Re: INSERT...ON DUPLICATE KEY LOCK FOR UPDATE

From: Peter Geoghegan <pg(at)heroku(dot)com>
To: Peter Eisentraut <peter_e(at)gmx(dot)net>
Cc: Andres Freund <andres(at)2ndquadrant(dot)com>, Robert Haas <robertmhaas(at)gmail(dot)com>, Heikki Linnakangas <hlinnakangas(at)vmware(dot)com>, Alvaro Herrera <alvherre(at)2ndquadrant(dot)com>, Pg Hackers <pgsql-hackers(at)postgresql(dot)org>
Subject: Re: INSERT...ON DUPLICATE KEY LOCK FOR UPDATE
Date: 2014-01-03 22:55:24
Message-ID: CAM3SWZQZTAN1fDiq4o2umGOaczbpemyQoM-6OxgUFBzi+dQzkg@mail.gmail.com
Views: Raw Message | Whole Thread | Download mbox | Resend email
Thread:
Lists: pgsql-hackers

On Fri, Jan 3, 2014 at 7:39 AM, Peter Eisentraut <peter_e(at)gmx(dot)net> wrote:
> This patch doesn't apply anymore.

Yes, there was some bit-rot. I previous deferred dealing with a
shift/reduce conflict implied by commit
1b4f7f93b4693858cb983af3cd557f6097dab67b. I've fixed that problem now
using non operator precedence, and performed a clean rebase on master.
I've also fixed the basis of your much earlier complaint about
breakage of ecpg's regression tests (without adding support for the
feature to ecpg). All make check-world tests pass. Patch is attached.
I have yet to figure out how to make REJECTS a non-reserved keyword,
or even just a type_func_name_keyword, though intuitively I have a
sense that the latter ought to be possible.

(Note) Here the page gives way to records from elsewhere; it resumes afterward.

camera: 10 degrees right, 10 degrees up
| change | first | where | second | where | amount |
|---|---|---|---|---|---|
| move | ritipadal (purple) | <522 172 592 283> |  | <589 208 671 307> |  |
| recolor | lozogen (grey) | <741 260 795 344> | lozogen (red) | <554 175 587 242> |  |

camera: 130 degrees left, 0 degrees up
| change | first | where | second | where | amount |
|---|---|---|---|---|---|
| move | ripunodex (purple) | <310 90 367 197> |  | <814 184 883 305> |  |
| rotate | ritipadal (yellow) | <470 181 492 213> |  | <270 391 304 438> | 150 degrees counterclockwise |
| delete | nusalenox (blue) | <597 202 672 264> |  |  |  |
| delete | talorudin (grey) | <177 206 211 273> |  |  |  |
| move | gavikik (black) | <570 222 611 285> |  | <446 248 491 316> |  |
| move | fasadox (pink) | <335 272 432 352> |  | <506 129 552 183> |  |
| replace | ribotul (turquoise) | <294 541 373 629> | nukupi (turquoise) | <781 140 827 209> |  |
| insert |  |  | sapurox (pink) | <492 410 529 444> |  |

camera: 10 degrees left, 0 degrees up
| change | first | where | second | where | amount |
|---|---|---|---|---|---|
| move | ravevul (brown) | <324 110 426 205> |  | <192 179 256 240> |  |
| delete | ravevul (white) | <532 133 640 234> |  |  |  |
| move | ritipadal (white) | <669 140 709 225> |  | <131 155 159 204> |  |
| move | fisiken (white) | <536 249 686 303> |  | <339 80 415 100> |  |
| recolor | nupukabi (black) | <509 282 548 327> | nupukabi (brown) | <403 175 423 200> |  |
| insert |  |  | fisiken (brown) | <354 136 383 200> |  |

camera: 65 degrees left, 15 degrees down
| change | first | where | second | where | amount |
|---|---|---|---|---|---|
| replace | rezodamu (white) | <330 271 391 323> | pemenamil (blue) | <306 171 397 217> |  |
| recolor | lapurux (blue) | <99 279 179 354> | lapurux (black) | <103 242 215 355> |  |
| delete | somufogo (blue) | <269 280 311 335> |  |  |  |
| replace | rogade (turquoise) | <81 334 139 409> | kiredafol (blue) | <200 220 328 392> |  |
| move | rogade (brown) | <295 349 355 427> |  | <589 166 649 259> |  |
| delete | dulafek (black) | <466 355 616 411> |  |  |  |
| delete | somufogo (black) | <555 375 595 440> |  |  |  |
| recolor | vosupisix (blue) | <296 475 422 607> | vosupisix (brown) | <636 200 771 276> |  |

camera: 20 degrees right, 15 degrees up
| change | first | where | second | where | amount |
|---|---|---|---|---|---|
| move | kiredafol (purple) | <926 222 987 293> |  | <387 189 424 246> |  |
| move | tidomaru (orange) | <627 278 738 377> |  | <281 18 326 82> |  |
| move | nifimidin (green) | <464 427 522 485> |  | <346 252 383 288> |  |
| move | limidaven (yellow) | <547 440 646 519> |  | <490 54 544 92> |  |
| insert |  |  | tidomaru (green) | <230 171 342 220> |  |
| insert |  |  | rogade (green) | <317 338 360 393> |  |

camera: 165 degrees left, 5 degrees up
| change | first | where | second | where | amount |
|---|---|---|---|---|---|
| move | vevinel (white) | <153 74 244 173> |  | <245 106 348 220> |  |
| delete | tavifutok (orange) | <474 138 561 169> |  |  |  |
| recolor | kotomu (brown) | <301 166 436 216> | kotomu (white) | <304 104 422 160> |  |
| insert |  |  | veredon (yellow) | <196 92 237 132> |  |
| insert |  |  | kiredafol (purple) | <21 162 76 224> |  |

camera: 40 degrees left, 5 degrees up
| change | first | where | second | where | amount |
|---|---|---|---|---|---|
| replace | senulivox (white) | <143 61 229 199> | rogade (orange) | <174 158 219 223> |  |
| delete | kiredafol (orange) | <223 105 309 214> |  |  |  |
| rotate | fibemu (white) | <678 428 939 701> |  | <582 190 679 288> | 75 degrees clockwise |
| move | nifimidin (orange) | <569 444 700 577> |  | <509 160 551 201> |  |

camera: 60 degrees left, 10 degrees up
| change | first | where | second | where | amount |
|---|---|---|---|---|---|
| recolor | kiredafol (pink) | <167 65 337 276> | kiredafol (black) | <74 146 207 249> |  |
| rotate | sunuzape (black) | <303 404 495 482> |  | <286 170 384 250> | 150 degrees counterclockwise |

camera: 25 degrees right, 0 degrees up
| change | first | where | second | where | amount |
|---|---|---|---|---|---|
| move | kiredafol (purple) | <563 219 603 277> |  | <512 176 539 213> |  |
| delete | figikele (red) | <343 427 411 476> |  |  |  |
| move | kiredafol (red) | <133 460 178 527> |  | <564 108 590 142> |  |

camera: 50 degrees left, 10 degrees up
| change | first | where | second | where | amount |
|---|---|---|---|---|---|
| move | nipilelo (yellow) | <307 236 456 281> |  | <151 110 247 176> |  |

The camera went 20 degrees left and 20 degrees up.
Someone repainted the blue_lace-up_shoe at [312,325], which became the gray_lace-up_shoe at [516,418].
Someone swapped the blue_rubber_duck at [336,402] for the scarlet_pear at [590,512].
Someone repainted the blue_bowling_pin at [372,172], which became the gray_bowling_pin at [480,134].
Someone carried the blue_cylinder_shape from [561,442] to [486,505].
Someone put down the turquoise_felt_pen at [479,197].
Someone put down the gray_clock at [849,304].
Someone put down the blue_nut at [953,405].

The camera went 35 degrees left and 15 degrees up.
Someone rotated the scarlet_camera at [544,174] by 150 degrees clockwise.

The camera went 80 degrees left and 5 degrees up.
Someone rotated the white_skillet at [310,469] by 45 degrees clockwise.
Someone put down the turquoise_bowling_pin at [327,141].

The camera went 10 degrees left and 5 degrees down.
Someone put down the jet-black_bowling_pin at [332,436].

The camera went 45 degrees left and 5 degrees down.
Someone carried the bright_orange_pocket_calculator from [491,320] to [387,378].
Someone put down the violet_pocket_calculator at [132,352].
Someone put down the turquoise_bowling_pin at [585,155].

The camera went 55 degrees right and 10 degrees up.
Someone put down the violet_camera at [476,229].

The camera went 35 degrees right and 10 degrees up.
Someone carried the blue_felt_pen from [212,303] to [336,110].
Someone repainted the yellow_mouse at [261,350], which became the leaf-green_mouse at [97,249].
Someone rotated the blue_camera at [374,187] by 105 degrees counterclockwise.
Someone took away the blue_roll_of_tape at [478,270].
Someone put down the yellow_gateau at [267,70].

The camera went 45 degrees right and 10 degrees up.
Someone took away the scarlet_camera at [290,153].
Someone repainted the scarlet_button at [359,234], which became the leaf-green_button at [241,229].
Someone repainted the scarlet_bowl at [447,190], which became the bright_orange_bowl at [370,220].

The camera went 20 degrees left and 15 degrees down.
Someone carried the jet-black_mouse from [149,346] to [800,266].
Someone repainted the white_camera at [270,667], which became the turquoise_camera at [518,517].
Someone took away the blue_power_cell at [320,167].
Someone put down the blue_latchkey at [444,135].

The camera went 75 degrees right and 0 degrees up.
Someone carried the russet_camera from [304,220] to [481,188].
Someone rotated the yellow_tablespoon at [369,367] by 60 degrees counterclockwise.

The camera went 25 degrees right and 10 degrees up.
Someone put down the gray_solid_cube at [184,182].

This is the same basic patch as benchmarked above, with various tricks
to avoid stronger lock acquisition when that's likely profitable (we
can even do _bt_check_unique() with only a shared lock and no hwlock
much of the time, on the well-informed suspicion that it won't be
necessary to insert, but only to return a TID). There has also been
some clean-up to aspects of serializable behavior, but that needs
further attention and scrutiny from a subject matter expert, hopefully
Heikki. Though it's probably also true that I should find time to
think about transaction isolation some more.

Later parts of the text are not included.